The Conduct of Proceedings

  1. On 9 September 2015, the Land Court registry forwarded correspondence to the parties setting out a timetable for the delivery of materials and submissions in accordance with Land Court Practice Direction No 5 of 2013.

  2. On 7 October 2015 Mining Tenure Management provided written materials in support of the applicant’s position.
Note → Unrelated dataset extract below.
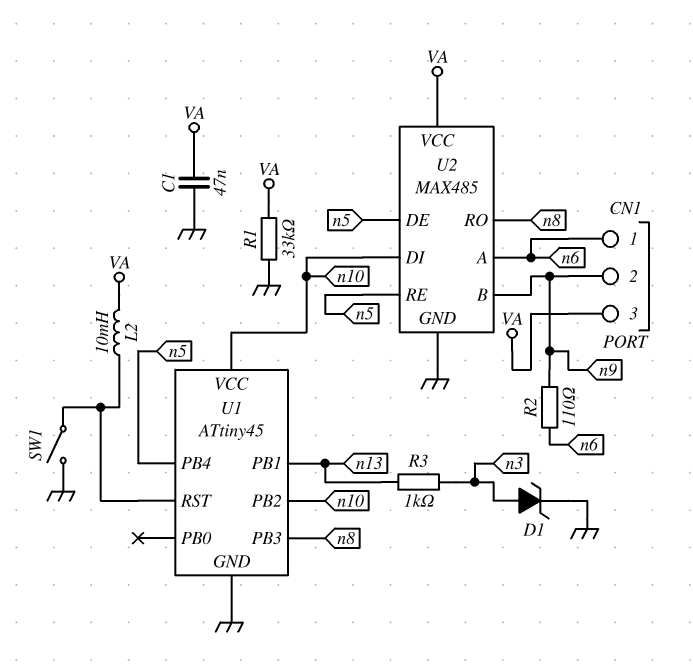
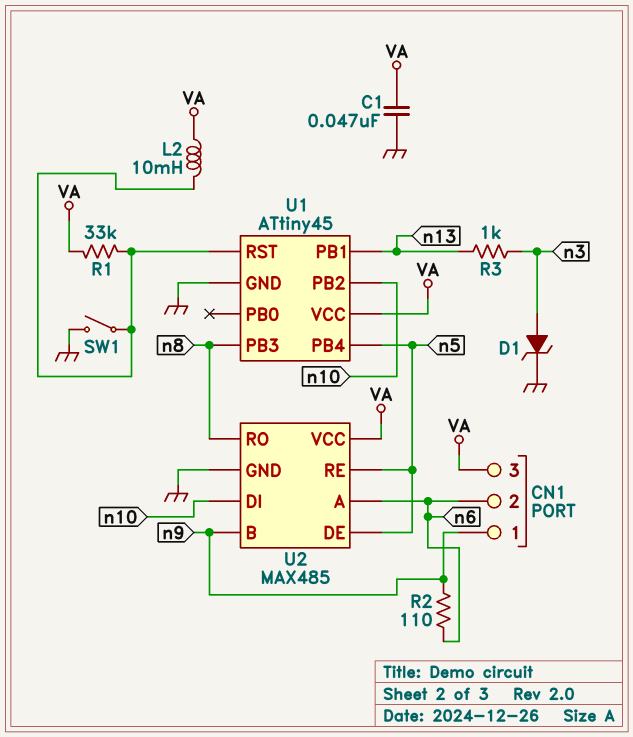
CN1 pin 1: n6 -> n9
CN1 pin 2: n9 -> n6
R1: 33k (GND, VA) -> 33k (U1/RST, VA)
U1 pin VCC: n10 -> VA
No materials or submissions have been filed on behalf of the respondents.

The Applicant’s Submissions

  1. The following matters have been addressed by the submissions filed on behalf of the applicant:

    i.Details of the dimensions for each claim and access area

    ii.Suggested compensation of $10/ha per annum for claim area and $5/ha per annum for access.

    iii.Land Court determination in Burtenshaw v Mudge[3]

    iv.s 85 of the MRA factors.

    v.Other matters – use of hand tools, absence of permanent structures and minimal impact of operations.

    [3] [2015] QLC 1.

The Respondents’ Submission

  1. The respondents filed no evidence or submissions in response to the material relied upon by the applicant.

Compensation

  1. I have considered the materials provided by the applicant and the referral documents provided by DNRM.  Although the Court determination in Burtenshaw v Mudge[4] (Burtenshaw) relates to mining operations within the Mareeba district, the determined amounts are also supported by the recent determination of Alphadale Pty Ltd v Dore & Ors[5] (Alphadale) from within the Charters Towers district.

    [4] Ibid.

    [5] [2014] QLC 25.

  2. On the basis of Burtenshaw and Alphadale I am prepared to accept the rates of compensation contended by the applicant as fair and reasonable. 

  3. The current determination in respect of each mining claim concerns both mining and access areas.  MC 10034 comprises a mining area of .9056 ha with access 6.4 km long and 3 m wide giving an area of 1.92 ha for access.  MC 10035 comprises a mining area of .8741 ha with access 1.8 km long and 3 m wide giving an area of .54 ha.  In respect of each claim I intend rounding the areas to the next full hectare for assessment purposes.

  4. The determination in respect of each mining claim will be as follows:

    MC 10034

    Area covered by mining lease – 1 ha @ $10/ha             = $10.00 per annum

    Area covered by access – 2 ha @ $5/ha   = $10.00 per annum

    add s 85(8)(e) re compulsory nature of grant = $ 2.00 per annum

    Total  = $22.00 per annum

    MC 10035

    Area covered by mining lease – 1 ha @ $10/ha             = $10.00 per annum

    Area covered by access – 1 ha @ $5/ha   = $  5.00 per annum

    add s 85(8)(e) re compulsory nature of grant = $ 2.00 per annum

    Total  = $17.00 per annum

  5. Given the amounts assessed and the length of the initial period of grant I intend to order the that the total amounts for the initial 10 year period be paid within 3 months of the grant of each mining claim by DNRM.

ORDERS

1.In respect of MC 10034 compensation is determined in an amount of $22 per annum in respect of the renewal period of 10 years, giving a total amount of $220.00.

2.In respect of MC 10035 compensation is determined in an amount of $17 per annum in respect of the renewal period of 10 years, giving a total amount of $170.00.

3.That the applicant Terry David Keyse pay compensation to the respondents in the amount set out in Orders 1 and 2 within three months from notification of the grant of the mining claims by the Department of Natural Resources and Mines.